William Barton/Shutterstock

When thousands of Afghans were quietly flown to the UK under a secret relocation scheme, few knew it was triggered by an error. A defence official had accidentally leaked the personal data of nearly 19,000 Afghan nationals who had worked with British forces and were at risk of Taliban reprisals.

It has now also been revealed that the leaked list contained the identities of UK special forces and spies.

Even fewer knew that this misstep was being kept from the public by a rare and powerful legal device: a superinjunction. Now, after nearly two years of legal wrangling, the High Court has lifted that order, reopening the conversation about when secrecy in the justice system goes too far.

What is a superinjunction?

An injunction is a court order that stops someone from doing something (like publishing a story) or requires them to do something (like taking down an online post or handing back confidential documents).

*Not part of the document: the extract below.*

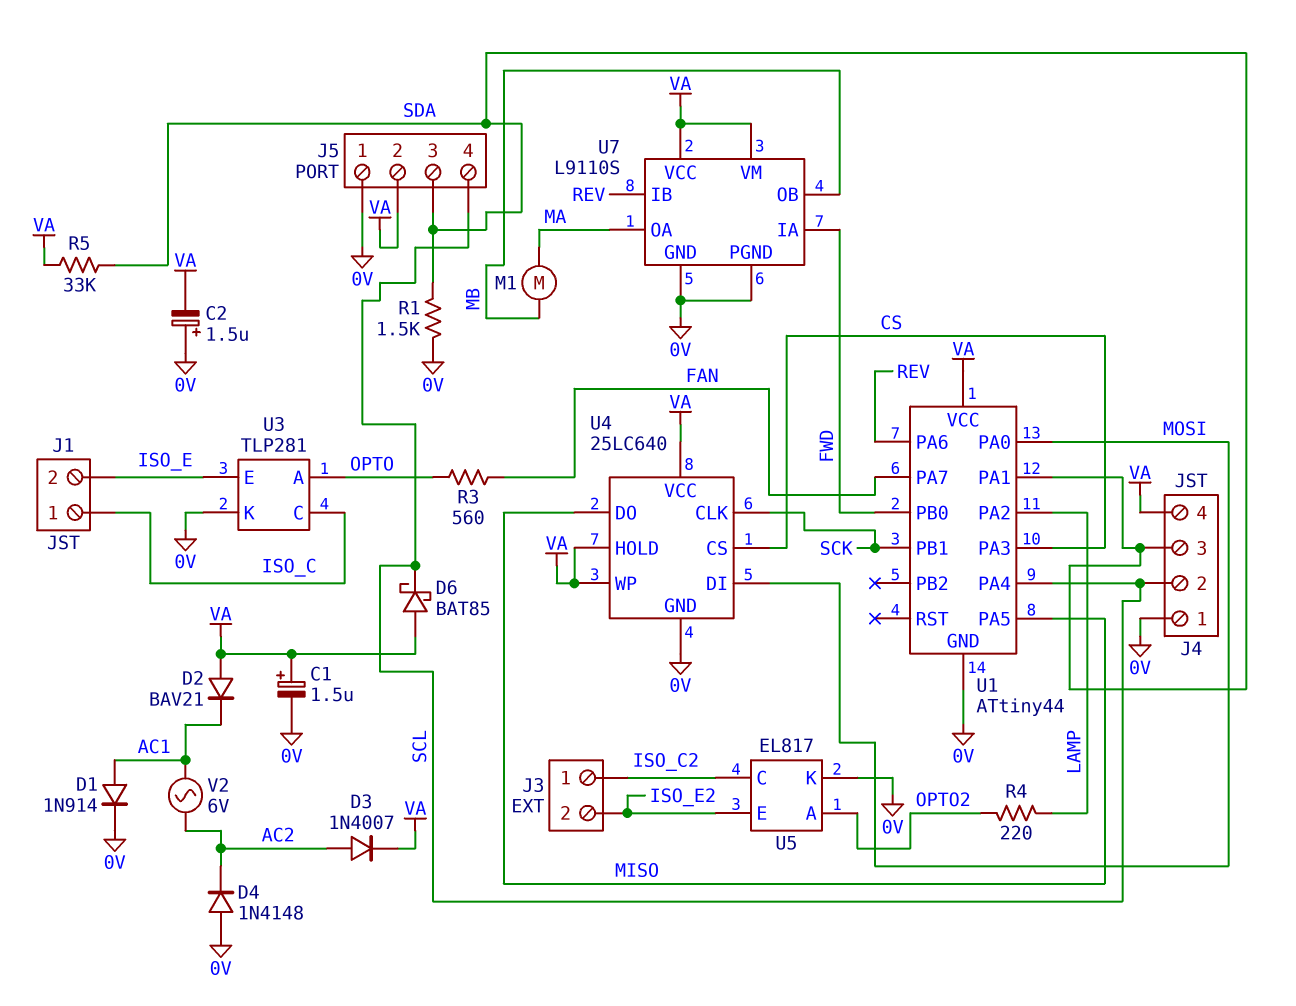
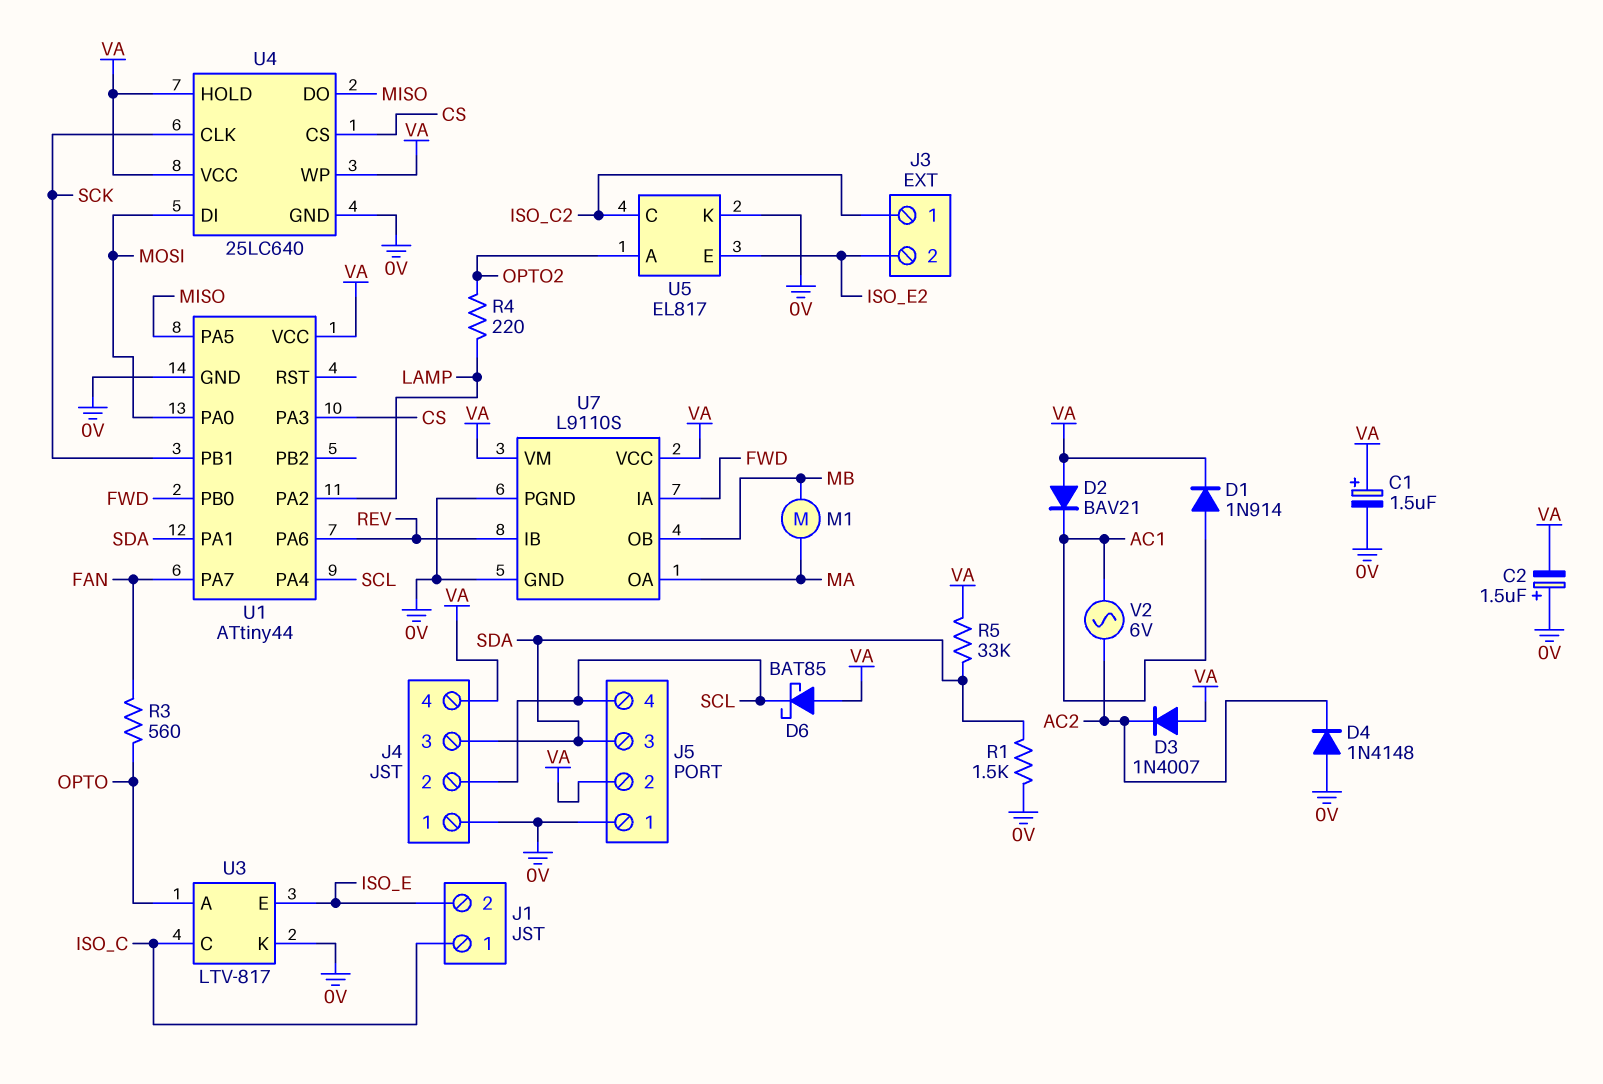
D1: diode 1N914 (A AC1, K 0V) -> diode 1N914 (A AC1, K VA)
D3: diode 1N4007 (A AC2, K VA) -> diode 1N4007 (A VA, K AC2)
U3: TLP281 -> LTV-817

A superinjunction goes one step further and does two things: it bans the publication of certain information (usually to protect privacy, safety or national security) and also bans anyone from revealing that the court order even exists.

In essence, it is a tool that provides legal invisibility: the story is hidden and so is the fact that it is being hidden. While an injunction works like a padlock on a filing cabinet, a superinjunction means you cannot even tell anyone the cabinet is even there.

Superinjunctions are exceptionally rare and controversial, precisely because they run counter to the principle of open justice. This is the idea that courts must operate in public, and that their decisions can be seen, scrutinised and questioned. Any derogation from open justice must be continuously justified and treated with considerable caution, especially where media freedom is curtailed.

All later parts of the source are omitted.